Task description:
Go through the entries one line at a time, and gather every line that has the word "solid".

------ Exercise inputs ------

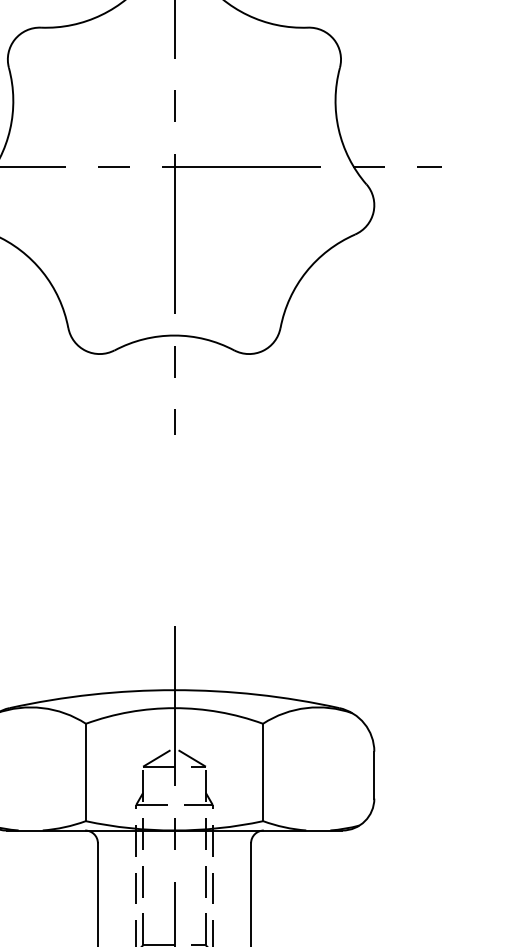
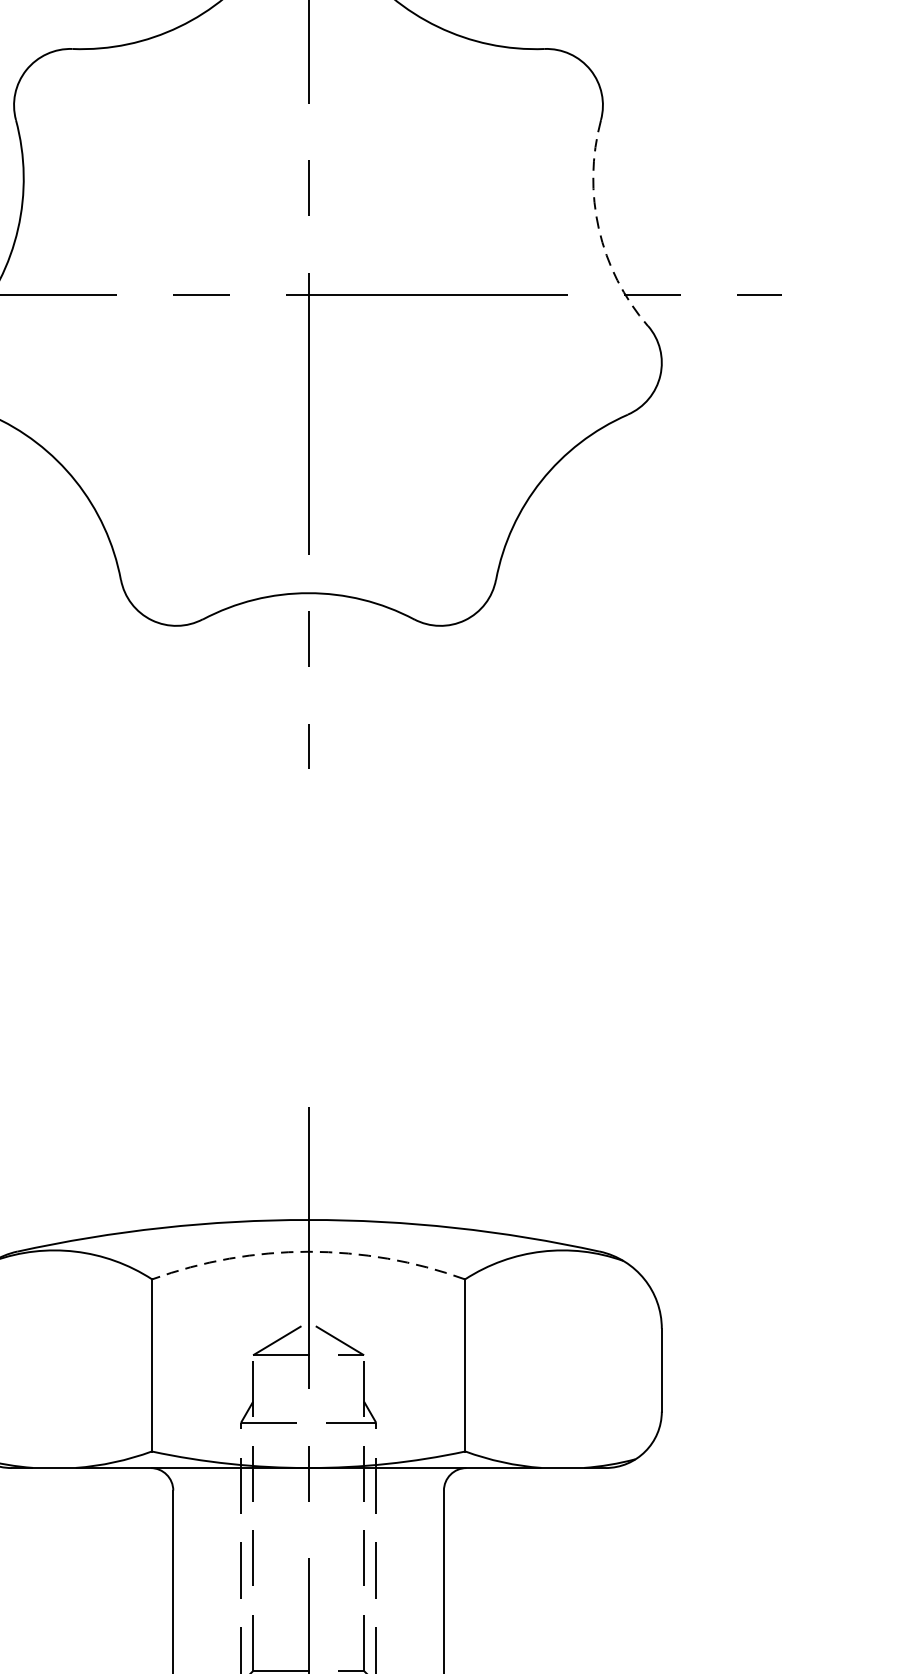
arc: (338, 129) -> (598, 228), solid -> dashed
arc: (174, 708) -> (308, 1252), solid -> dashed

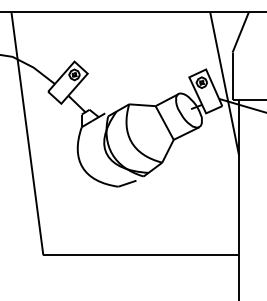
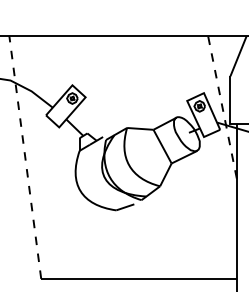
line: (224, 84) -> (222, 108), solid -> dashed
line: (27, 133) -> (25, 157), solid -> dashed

------
------ Exercise inputs ------

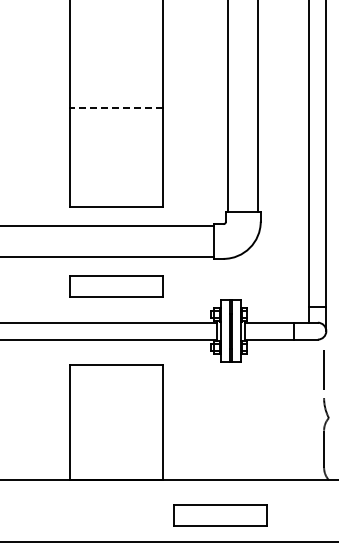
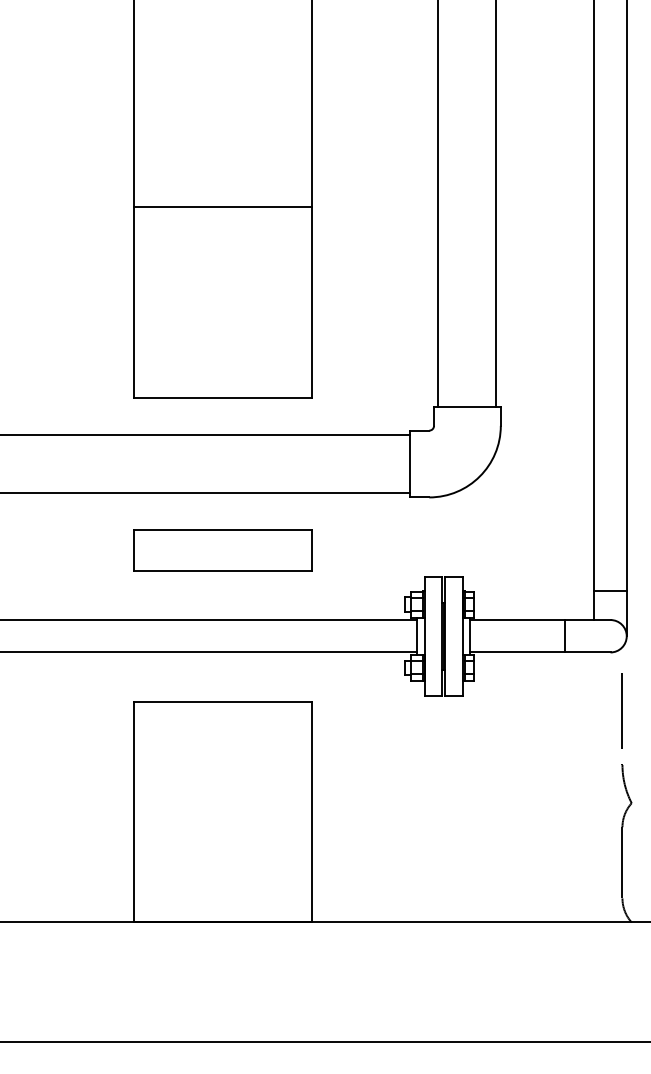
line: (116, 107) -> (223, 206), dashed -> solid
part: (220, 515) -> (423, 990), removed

------

The answer:
arc: (338, 129) -> (598, 228), solid -> dashed
arc: (174, 708) -> (308, 1252), solid -> dashed
line: (224, 84) -> (222, 108), solid -> dashed
line: (27, 133) -> (25, 157), solid -> dashed
line: (116, 107) -> (223, 206), dashed -> solid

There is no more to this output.